Ensio no estuvo tranquilo durante el resto del día. Desde la visita de Senna por la mañana había sentido que los hilos comenzaban a desordenarse sin la delicadeza de un entramado armónico y que la forma del caos se asemejaba a la de sus pensamientos. La falta de respuesta de Perttu le indicaba que no conocía los planes de su amigo y su ausencia lo había dejado con la responsabilidad de mantener en eje a los hermanos que reclamaban su regreso. Había intentado comunicarse con los demás miembros de la banda, pero solo le daban evasivas. Estaba solo, sin respuestas ni indicios sobre qué camino tomar, y no se hallaba cómodo avanzando a tientas.

Cerró los ojos. Había pasado las últimas horas en la habitación más privada de su hogar, aquella a la que solo Senna tenía acceso casi libre y en la que mantenía a resguardo los secretos de su mundo, y había calculado el tiempo para que las velas que lo rodeaban acabaran de consumirse a medianoche. Había representado en el suelo los bordes de una roca y cubierto los límites internos con polvo de jutsi para abrir la comunicación y líquido de hojas de alvrendo para mantenerse oculto a la percepción de su aigam. Se sentó en el centro y aguardó.

Había estado ansioso por llegar a la noche, con el temor a lo que podría pasar sentando raíces en espera. La imposibilidad de hallar una solución para las distracciones de Senna —aquella incapacidad solo podía ser fruto de la distracción— le ataba las manos cada vez que intentaba entrometerse en su círculo familiar. A pesar de haber crecido junto a Perttu y de haberse planteado juntos el continuar con el camino que sus padres habían iniciado, no podía considerarse parte del núcleo afectivo que solo tenía espacio para una mujer y sus hijos. Ensio había estado solo desde la cruenta muerte de sus padres y no había desistido de su propósito mientras su único amigo descartaba los planes que con tanta dedicación habían trazado desde niños para ser padre. No se emparejaría con una humana y no conocía mujeres alkyren que fueran dignas de acompañar al vanihahtran Eskelinen, el «hijo maldito» de los Eskelinen, que no dejaría descendencia para equilibrar aquella con la que su padre había acabado. Su honra caía sobre él con doble filo y debería decidir antes de su muerte si cargaría con la culpa de ser heredero de quien había acabado con los alkyren de Anukig o si se regodearía del renombre que le otorgaba el proceder del hombre que había puesto fin a una de las creaciones de los dioses. Vivía a medio camino entre el orgullo y el perdón, y no hallaría su respuesta en esta existencia.

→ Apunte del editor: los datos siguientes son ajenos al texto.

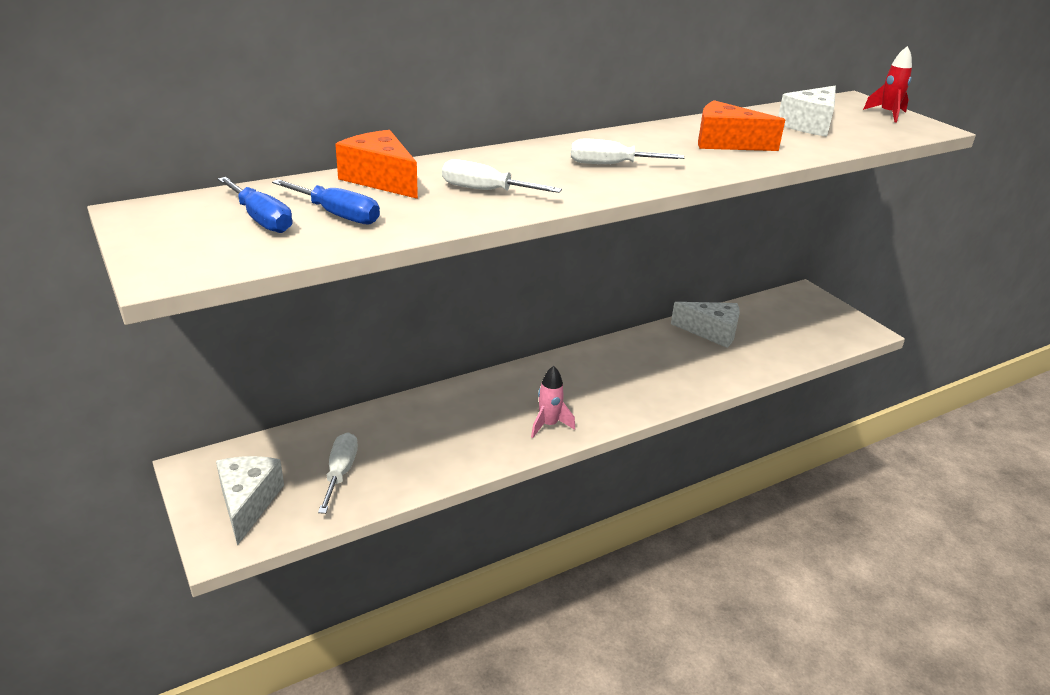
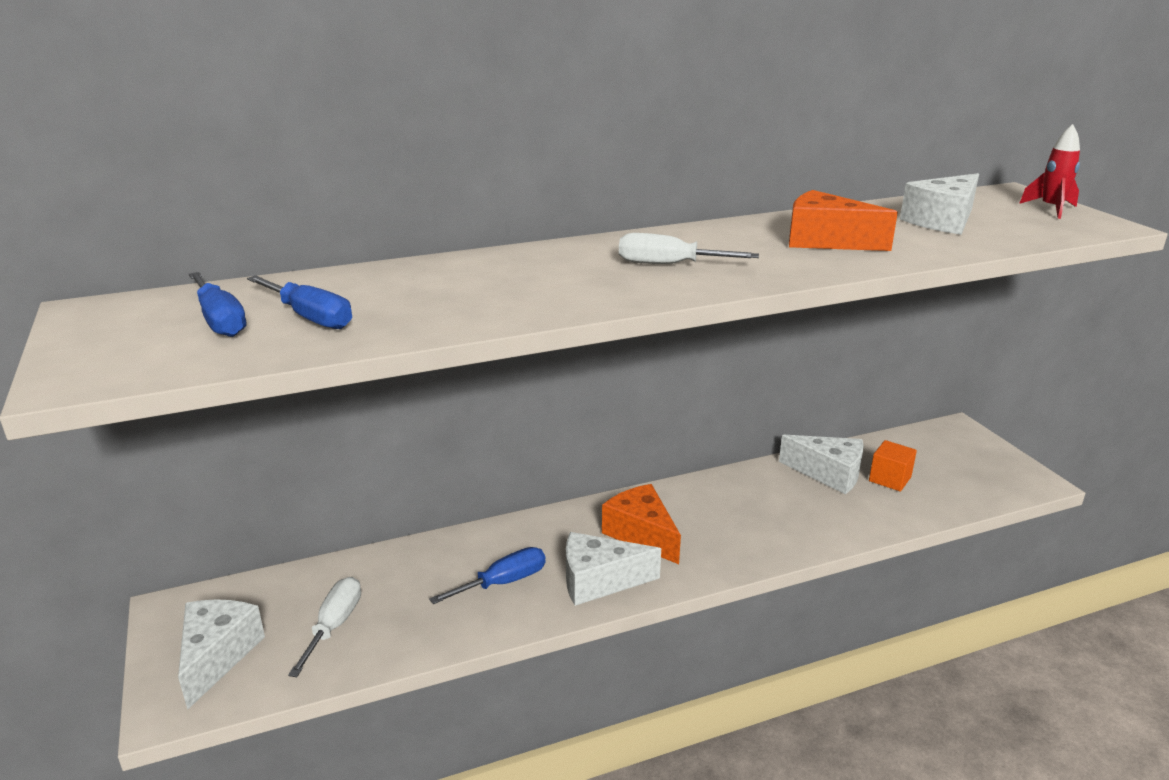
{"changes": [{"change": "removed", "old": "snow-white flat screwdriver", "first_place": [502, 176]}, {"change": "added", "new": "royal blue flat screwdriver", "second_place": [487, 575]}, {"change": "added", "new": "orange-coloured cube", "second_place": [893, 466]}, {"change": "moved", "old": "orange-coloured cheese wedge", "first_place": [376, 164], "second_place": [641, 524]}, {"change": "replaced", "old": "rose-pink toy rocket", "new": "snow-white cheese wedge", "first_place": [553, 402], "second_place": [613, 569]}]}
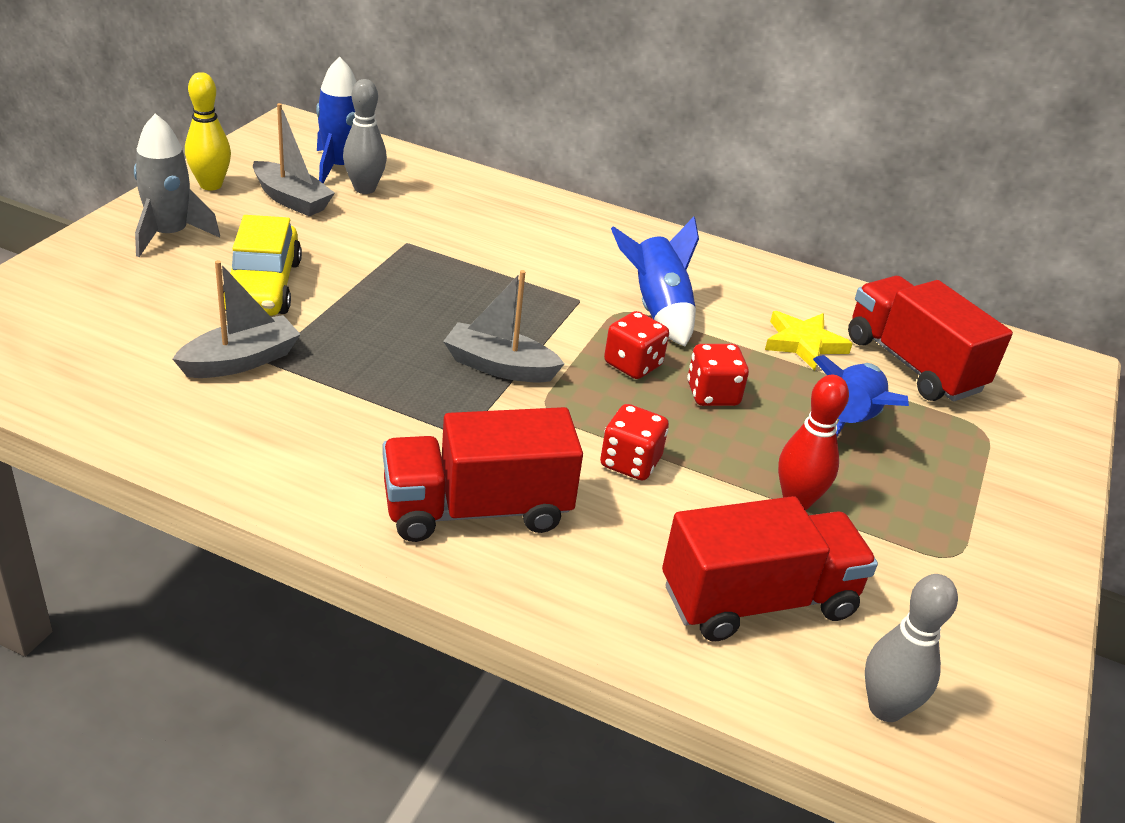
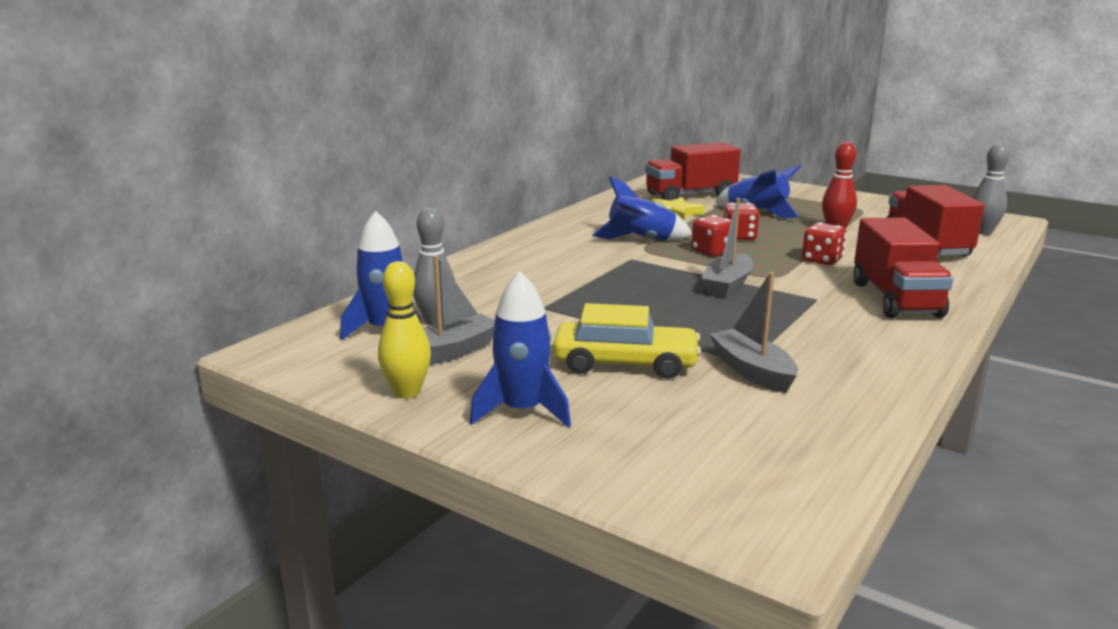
{"changes": [{"change": "recoloured", "old": "gray toy rocket", "new": "royal blue toy rocket", "first_place": [177, 185], "second_place": [520, 349]}]}
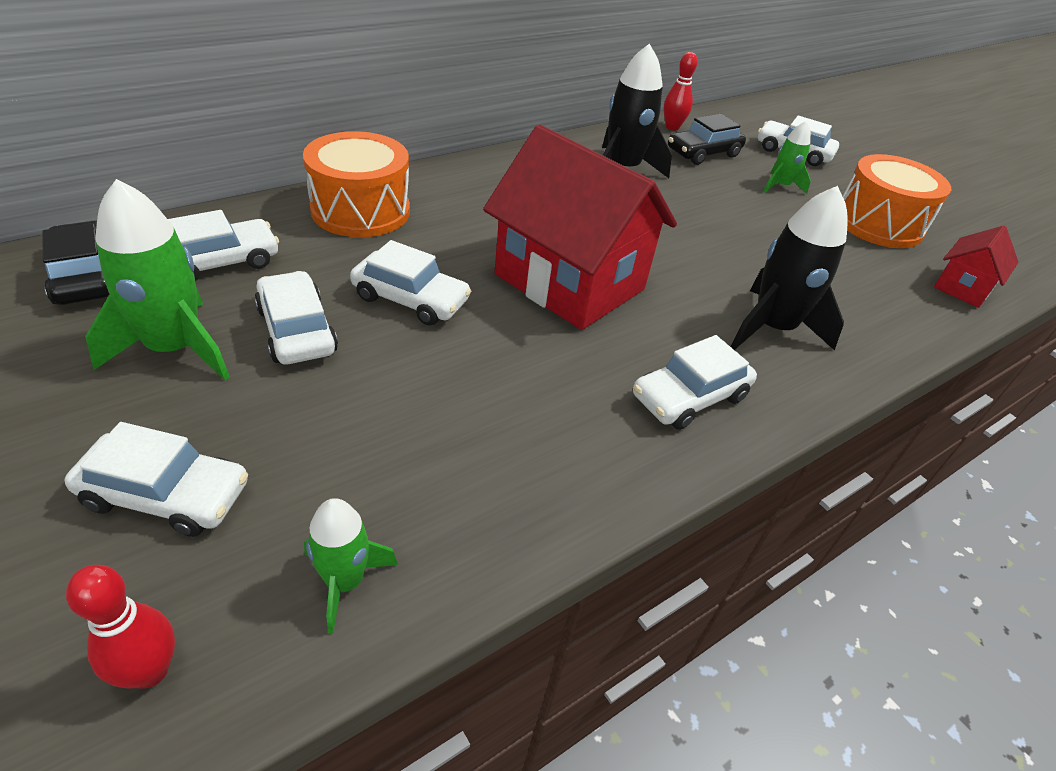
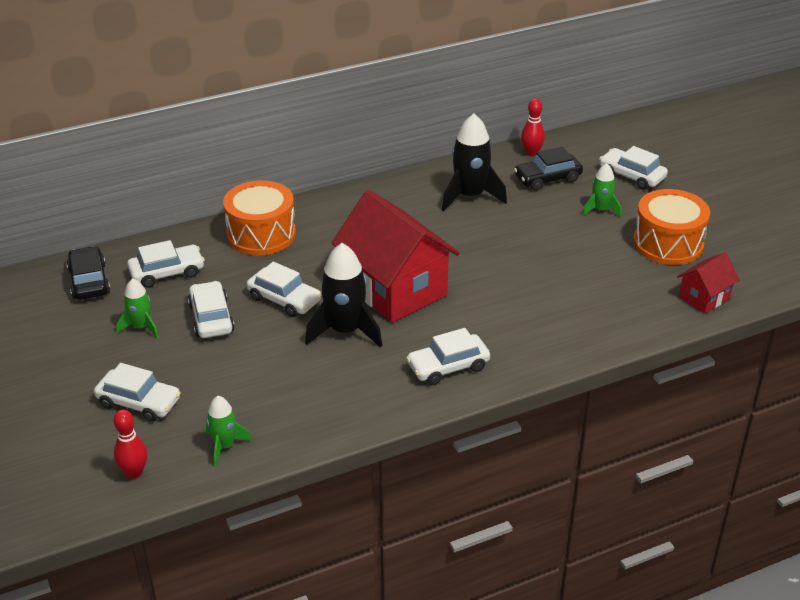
{"changes": [{"change": "moved", "old": "ebony toy rocket", "first_place": [789, 268], "second_place": [343, 295]}, {"change": "resized", "old": "green toy rocket", "first_place": [157, 279], "second_place": [138, 308], "factor": 0.57}]}
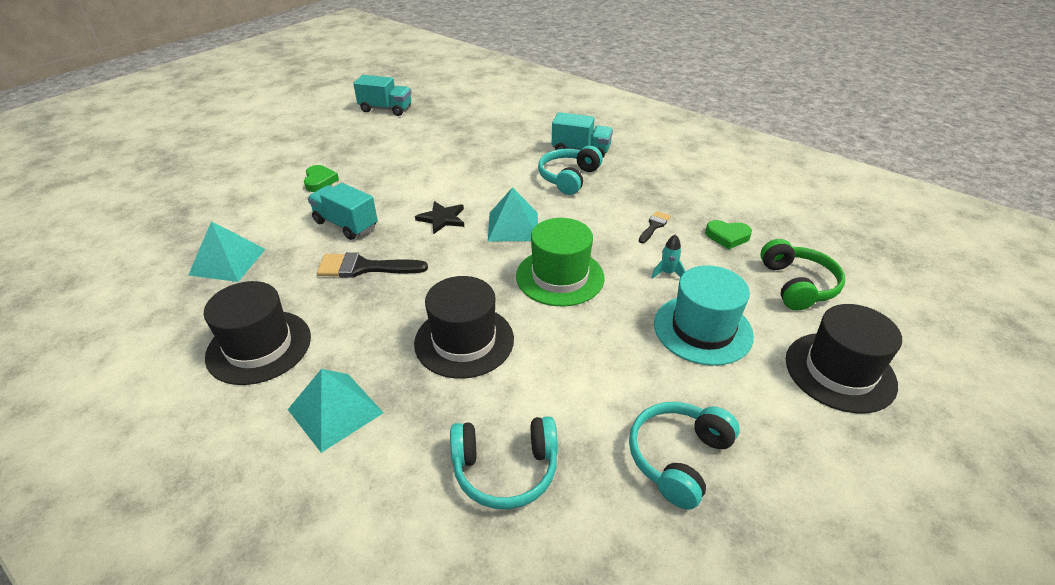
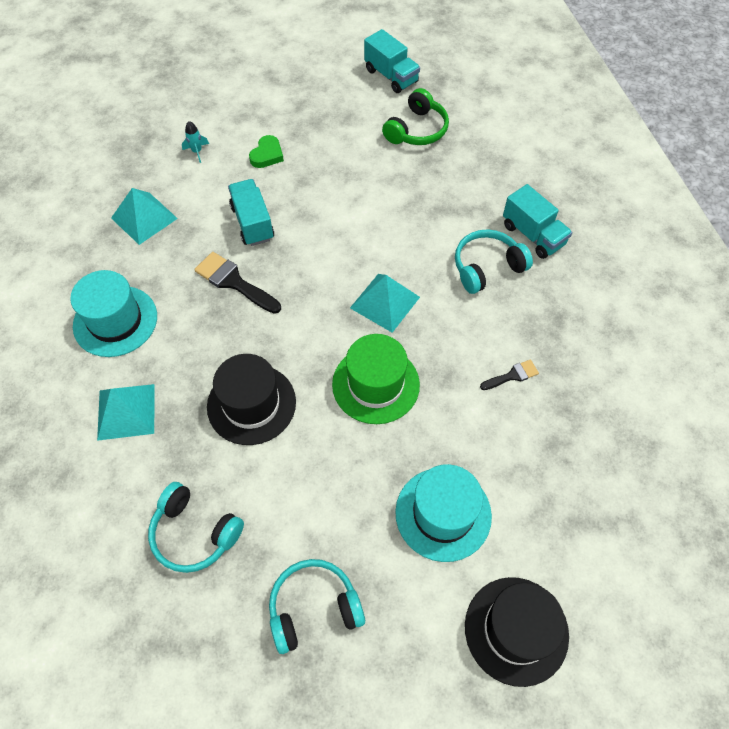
{"changes": [{"change": "removed", "old": "ebony star", "first_place": [439, 217]}, {"change": "removed", "old": "green heart", "first_place": [728, 234]}, {"change": "moved", "old": "aqua toy rocket", "first_place": [668, 256], "second_place": [195, 142]}, {"change": "moved", "old": "green headset", "first_place": [802, 275], "second_place": [415, 116]}, {"change": "recoloured", "old": "ebony hat", "new": "aqua hat", "first_place": [257, 333], "second_place": [113, 313]}]}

La primera vibración llegó dos segundos después de que la primera vela se apagara. Llevó ambas manos al centro de su pecho, a la altura del esternón, y murmuró una plegaria ancestral a los seres que ya no existían. Pidió protección para su aigam y la posibilidad de continuar velando por su bienestar. A medida que hablaba, no dejaba de rondar la idea de que, si mereciera el castigo, ningún dragón acudiría a su llamado. El miedo comenzaba a hacer mella.

La ilusión de un hilo giraba entre sus palmas dando vida a una llama débil, algo estática y fría; no faltaba demasiado antes de que dejara de brillar. Alejó las manos para poder verla y juntó las palmas con brusquedad al distinguirla. La imagen que se había representado ante él, reflejo de lo imposible, desapareció en un fino vapor que no tardó en desvanecerse. La última vela se apagó.

Durante contados instantes, nada ocurrió. Se meció hacia adelante y atrás en lo que tardaba su mente en unir los hilos de cada camino que se presentaba ahora a sus pies. Podía comunicarse con Senna, lo que acabaría orillándolo a dar explicaciones de las que carecía ante los hermanos Mäkinen. Si tomaba aquella senda, estaría obligado a actuar. Comunicarse con Perttu o con alguno de los que estuvieran con él en aquel momento sería desperdiciar tiempo y acumular presión. Sin embargo, había alguien con quien podía contar. Una mano amiga que, si bien no se pondría en peligro por él, serviría como confidente y le permitiría compartir, por una vez, el peso que sentía en sus hombros.

Buscó un cuenco de barro en la estantería más próxima. Si untaba el interior con aceite de jutsi mezclado con esencia de antrema hasta la absorción, lo tendría apto para transmitir un mensaje. Dejó caer la mezcla en el fondo del recipiente y, con los dedos índice y medio, la esparció hacia los bordes con movimientos circulares: tres giros en sentido horario con la mano derecha, tres en sentido antihorario con la mano izquierda. Sus pies se movían inquietos sin que su mente los guiara y de sus labios salía el nombre de su salvación, entre susurros ahogados que se repetían con creciente intensidad.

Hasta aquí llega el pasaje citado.